Vasectomia: A ciência diz que o homem deve operar para não ter mais filhos, e não a mulher, O que você acha disso?

Você sabia que a discussão sobre quem deve realizar a cirurgia de esterilização definitiva está cada vez mais presente nos lares? Pense em tudo que a mulher enfrenta: nove meses de transformações corporais intensas, enjoos, noites mal dormidas e os perigos do parto. O corpo dela se adaptou para gerar uma nova vida.

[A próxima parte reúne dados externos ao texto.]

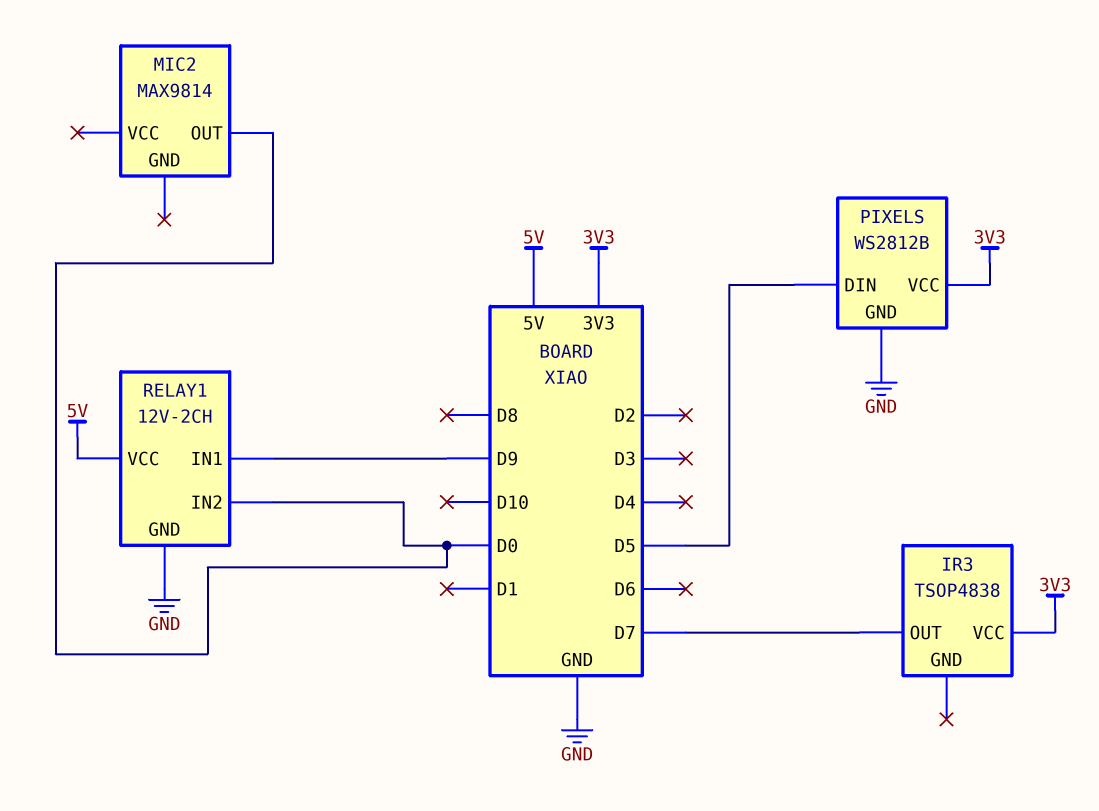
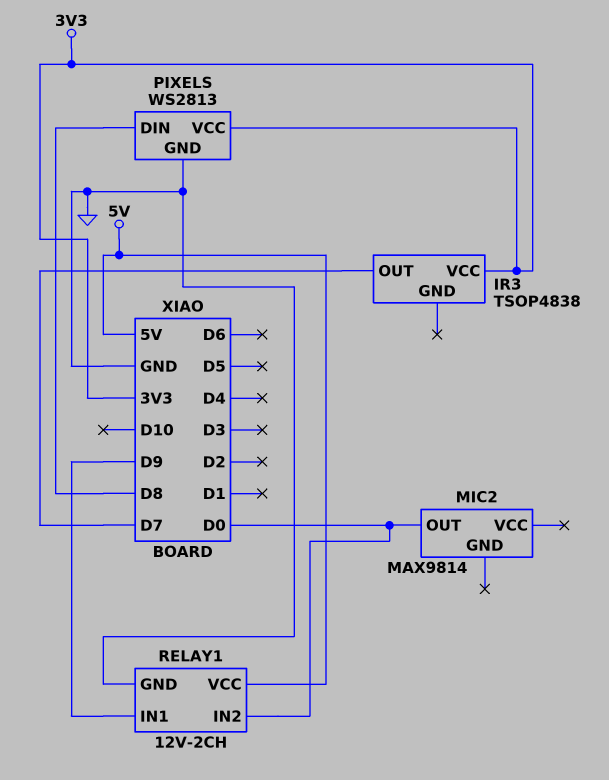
PIXELS: WS2812B -> WS2813
PIXELS pin DIN: D5 -> D8

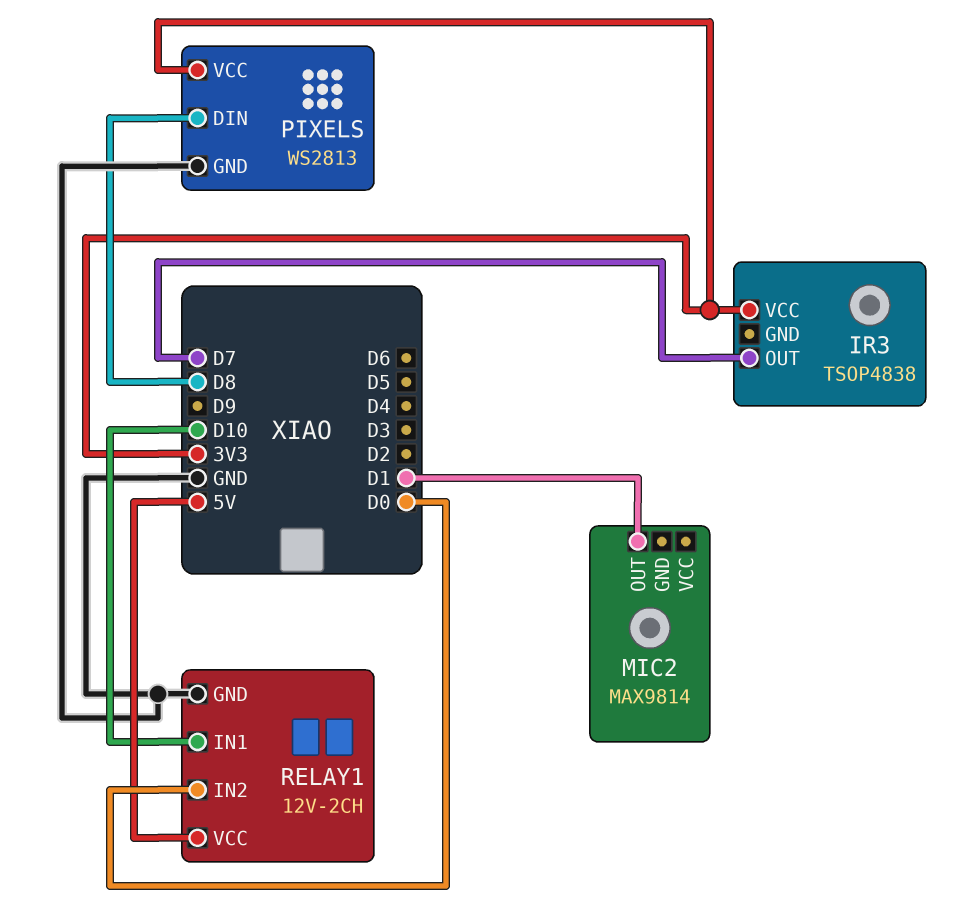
MIC2 pin OUT: D0 -> D1
RELAY1 pin IN1: D9 -> D10

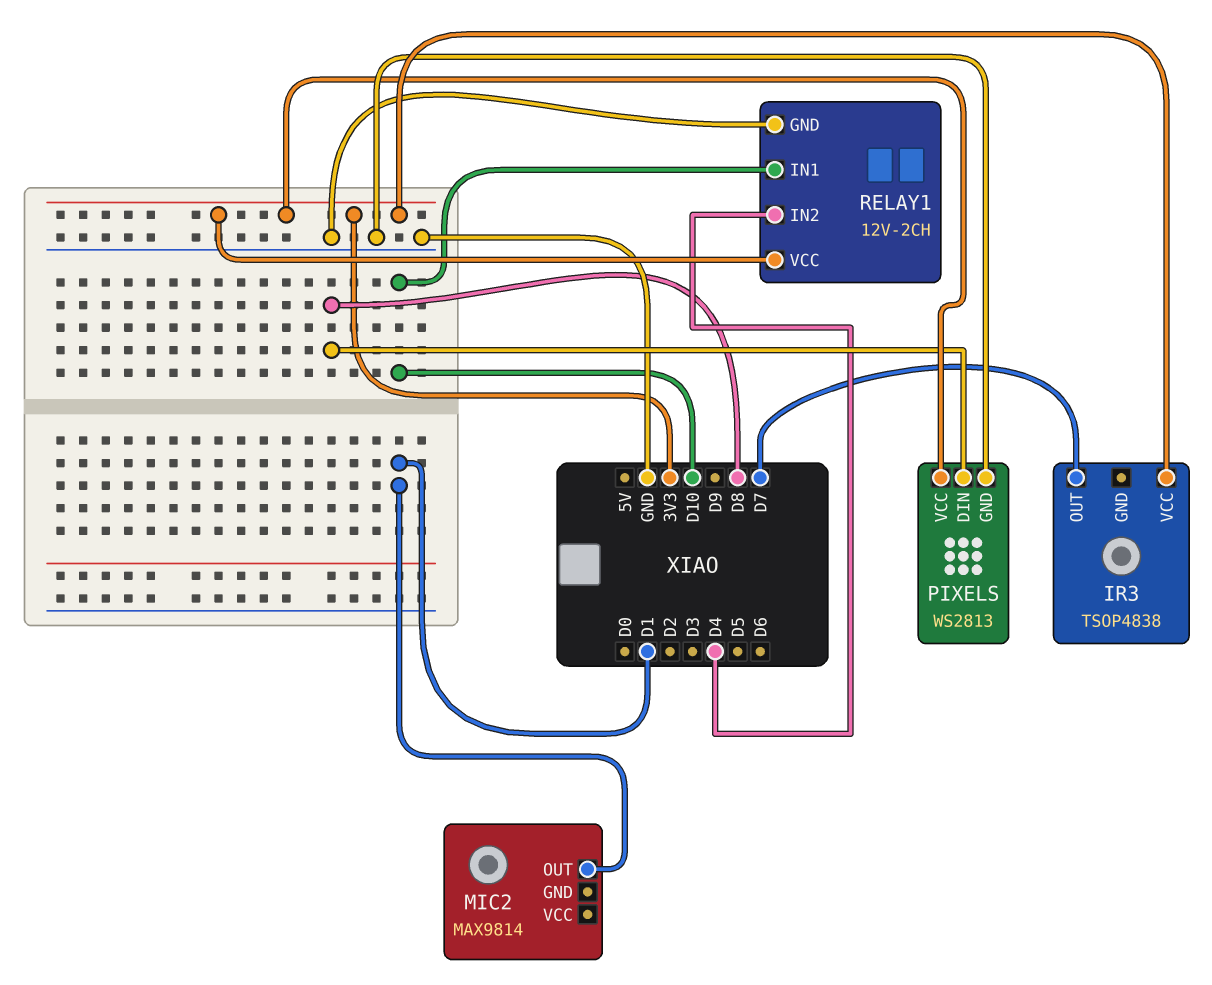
RELAY1 pin IN2: D0 -> D4
RELAY1 pin VCC: 5V -> 3V3

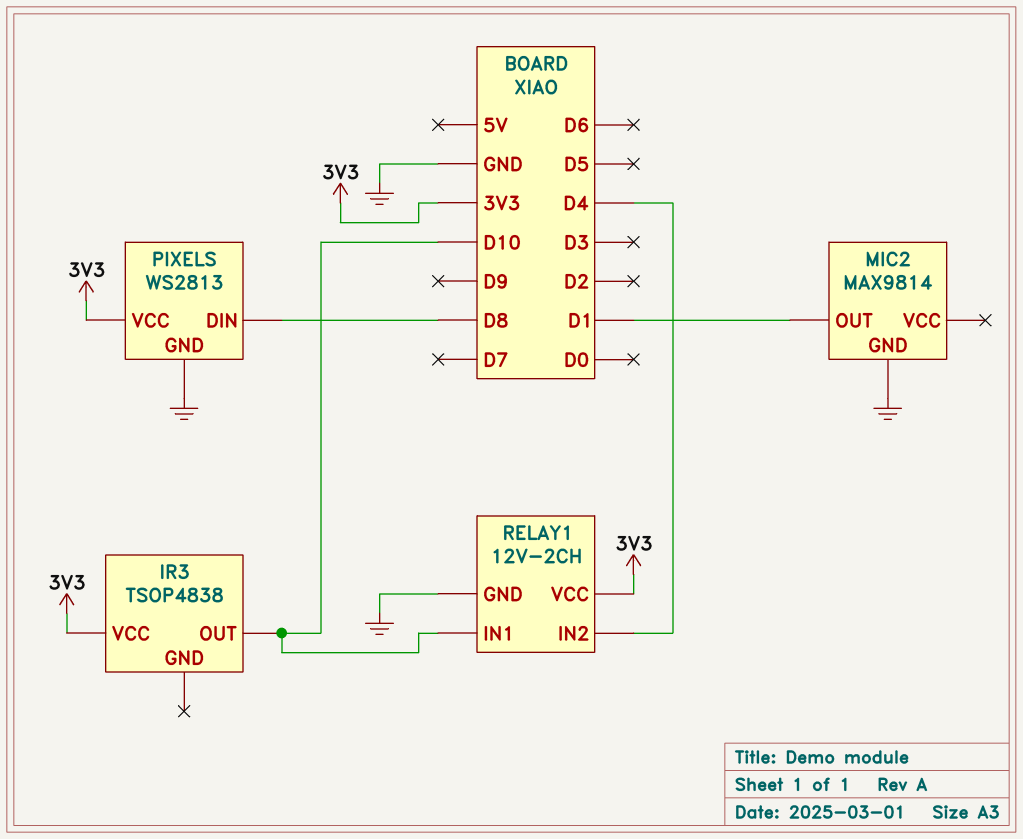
IR3 pin OUT: D7 -> D10
MIC2 pin GND: none -> GND

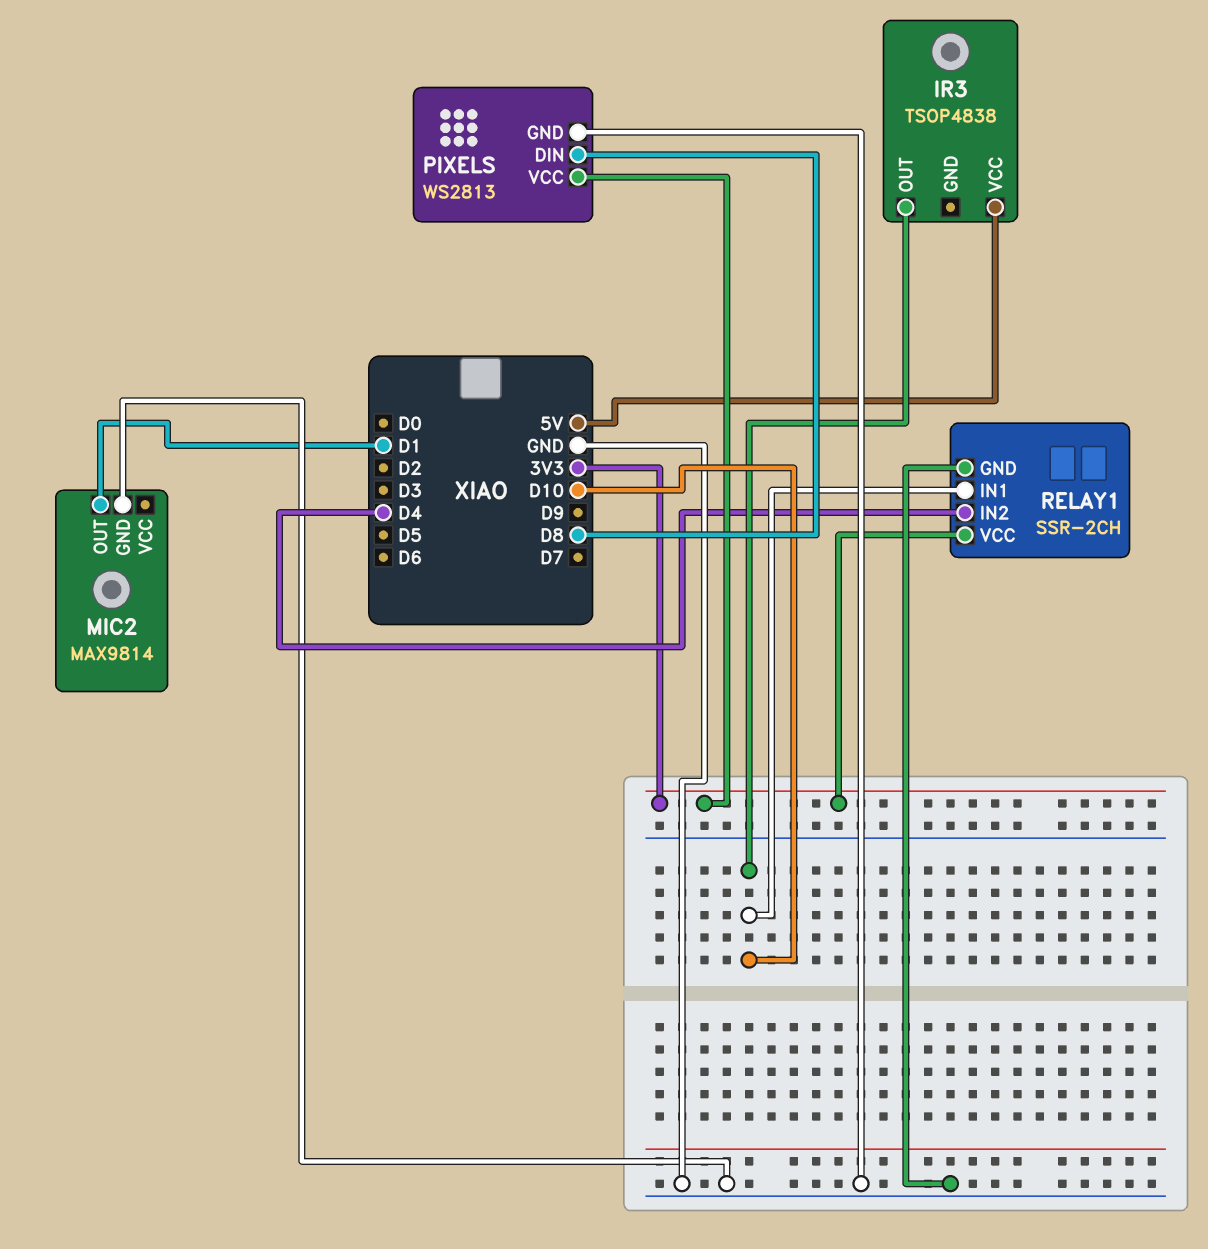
IR3 pin VCC: 3V3 -> 5V
RELAY1: 12V-2CH -> SSR-2CH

Diante disso, será que é justo que a responsabilidade de “fechar a fábrica” recaia novamente sobre ela? A ciência apresenta dados claros: a laqueadura tubária feminina é uma intervenção cirúrgica de grande porte, exigindo anestesia geral, abertura abdominal e semanas de recuperação, com riscos consideráveis. Já a vasectomia masculina é um procedimento ambulatorial, rápido (20 a 30 minutos) com anestesia local, permitindo que o homem retorne às suas atividades quase imediatamente.

Não se trata de culpar ninguém, mas de adotar uma perspectiva prática e empática. O maior gesto de carinho que um homem pode oferecer à sua parceira, após tudo o que ela já vivenciou, é poupá-la de uma cirurgia desnecessária. É fundamental desmistificar a ideia de que a vasectomia afeta a masculinidade, o desejo sexual, as ereções ou os níveis de testosterona. O procedimento é simples: apenas um canal é bloqueado, e todas as outras funções permanecem intactas. É hora de dialogar com maturidade e quebrar tabus.

Qual a sua opinião? Você acredita que a decisão deve ser compartilhada ou que a esterilização ainda é vista como uma “questão feminina”?